Rovin Cutinho shares some general guidelines for staying protected online.


Today we are practically always online. Security has hence become hygiene for us. We deserve to have the security of experts without having to be experts ourselves. Although the onus towards building secure environments lies on companies that build user-centric products, there are quite a few things users can do at their end which pay off high returns in the longer run. Much like most good habits, the lack of these practices has a much more pronounced downside than the observable upside of exercising these. At best you shall use the products as they are without losing anything that belongs to you, at worst you lost everything including your identity.

Here are 5 pointers for users to build sustainably secure environments:

i. Frugality in permissions: Applications often have the tendency to ask for permissions beyond what they require. Users should be careful around such permissions by disallowing all unnecessary ones. In fact, in 2020, applications asking for permissions that don't make sense aren't exactly trusted or much used for that matter.

ii. Update Products: For products like browsers messaging apps that users use every day and depend a lot on, users should be in the habit of updating them regularly to their latest versions. Teams behind such products are typically working on security patches for vulnerabilities they discover around the clock.

iii. Smaller digital footprint: Your digital footprint is essentially the amount of identifiable data we leave behind on the various products we use online. Reducing that, means releasing lesser information to strangers. Everyday we share locations, signup to services, give credit card info etc to new services. These actions happen so many times through the week that the sheer probability of one of them backfiring for us is considerable. Like most habits, exercising control on this is something we should act on atomically. It's easier to think twice every time you share some data with a new service, than to dig out everything you've shared over a period of time to a multitude of products.
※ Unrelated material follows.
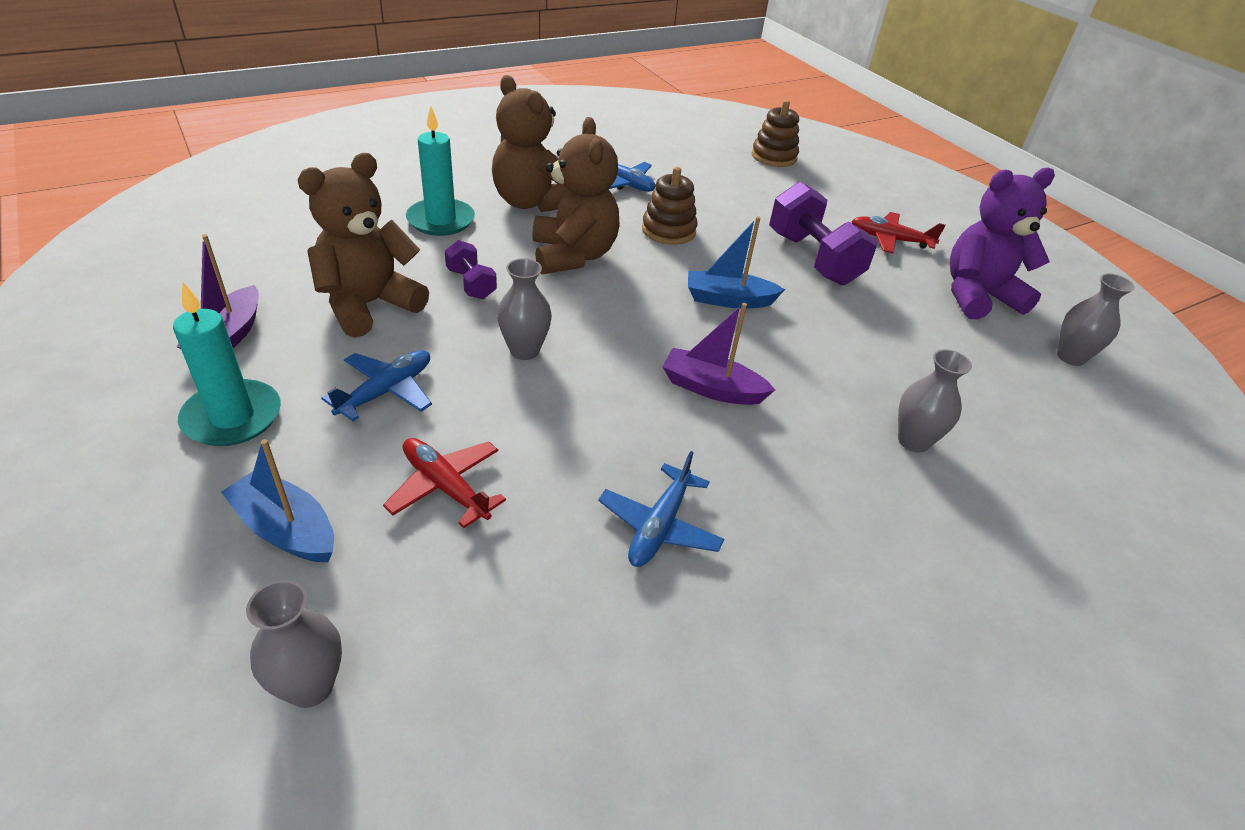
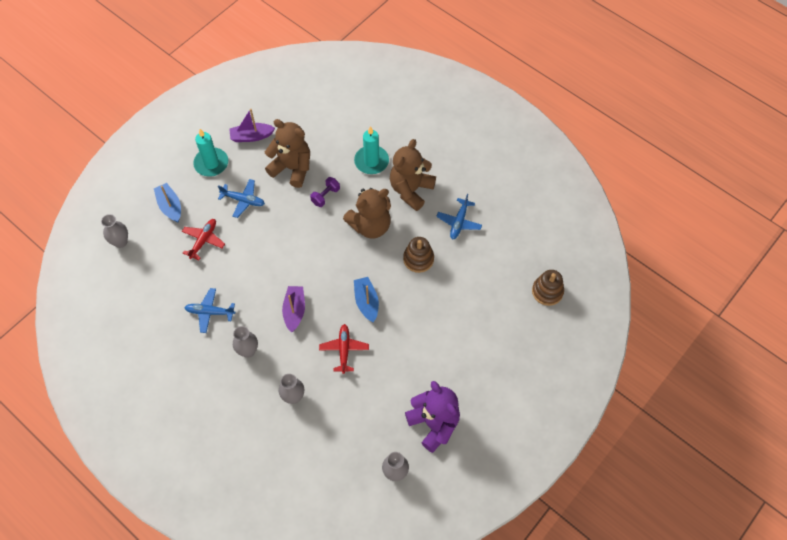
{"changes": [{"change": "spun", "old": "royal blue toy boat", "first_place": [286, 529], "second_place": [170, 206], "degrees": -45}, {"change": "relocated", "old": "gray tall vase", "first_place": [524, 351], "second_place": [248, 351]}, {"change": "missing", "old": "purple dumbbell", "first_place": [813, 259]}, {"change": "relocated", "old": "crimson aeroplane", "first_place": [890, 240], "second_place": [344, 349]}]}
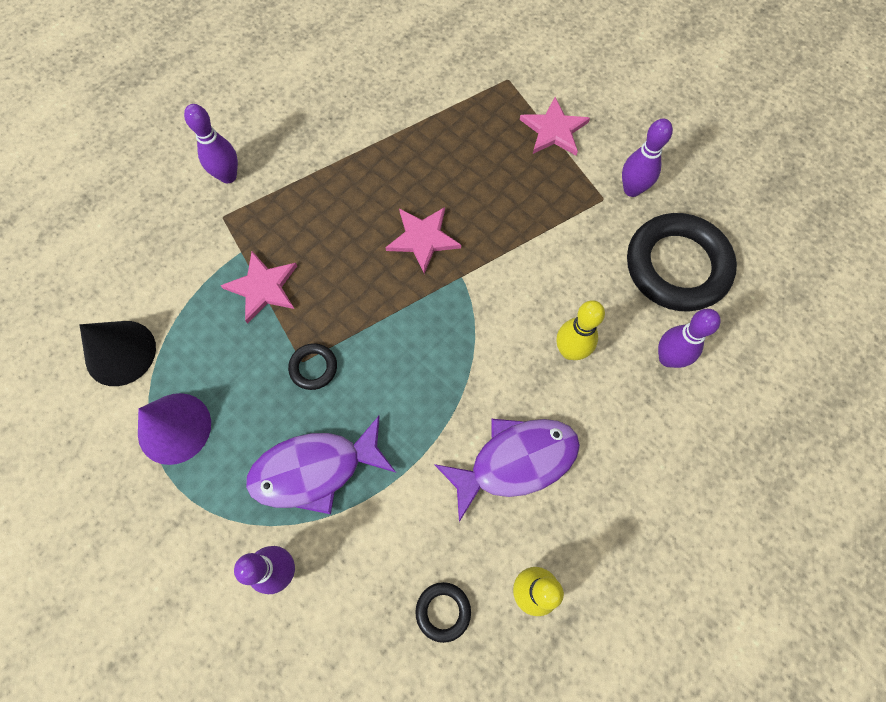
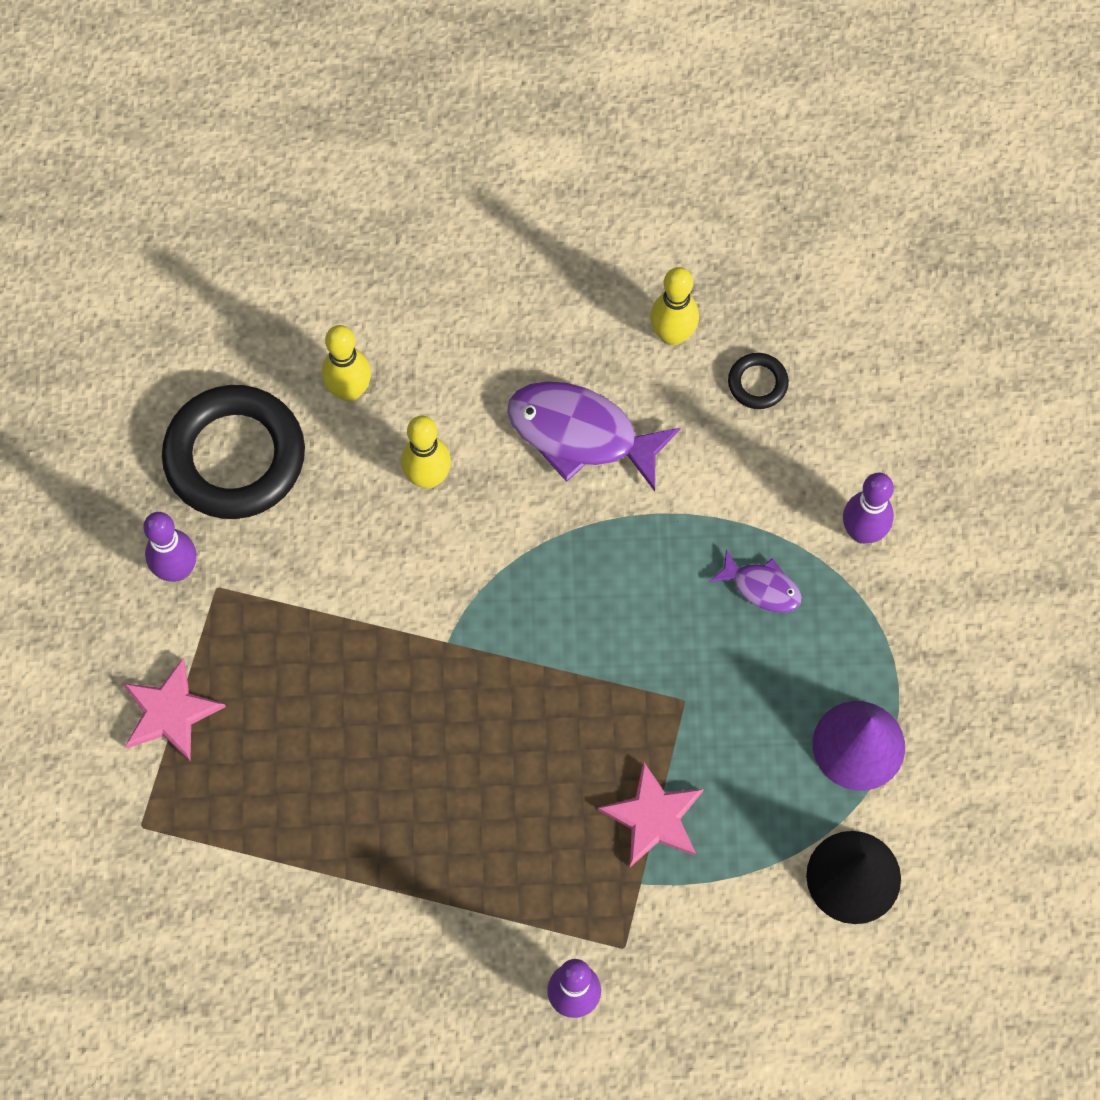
{"changes": [{"change": "size", "old": "purple fish", "first_place": [315, 470], "second_place": [761, 587], "factor": 0.53}, {"change": "missing", "old": "black ring", "first_place": [313, 368]}, {"change": "missing", "old": "rosy star", "first_place": [423, 239]}, {"change": "colour", "old": "purple bowling pin", "new": "yellow bowling pin", "first_place": [668, 358], "second_place": [349, 390]}]}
iv. Using Social Signups: When given an option of signing up to a service that is new to you check for social signups via established products like Google, Fb, Twitter etc. This allows limiting security vulnerabilities to a single point of failure which is heavily backed by teams supporting millions of customers online on products which have abundant resources backing their own security. It's easier to trust a Gmail than to trust an established chain of hotels whose prime concern isn't tech or security.

v. Multi-Factor Authentication(MFA): In an environment where password thefts are getting increasingly sophisticated, having multiple touchpoints to create layered authentication is vital. We should use MFA by leading brands like Google to secure our passwords wherever supported.

General guidelines like these take users a long way towards staying protected online. However, it's always wise to think before you click; it's hard to undo mistakes in the digital realm.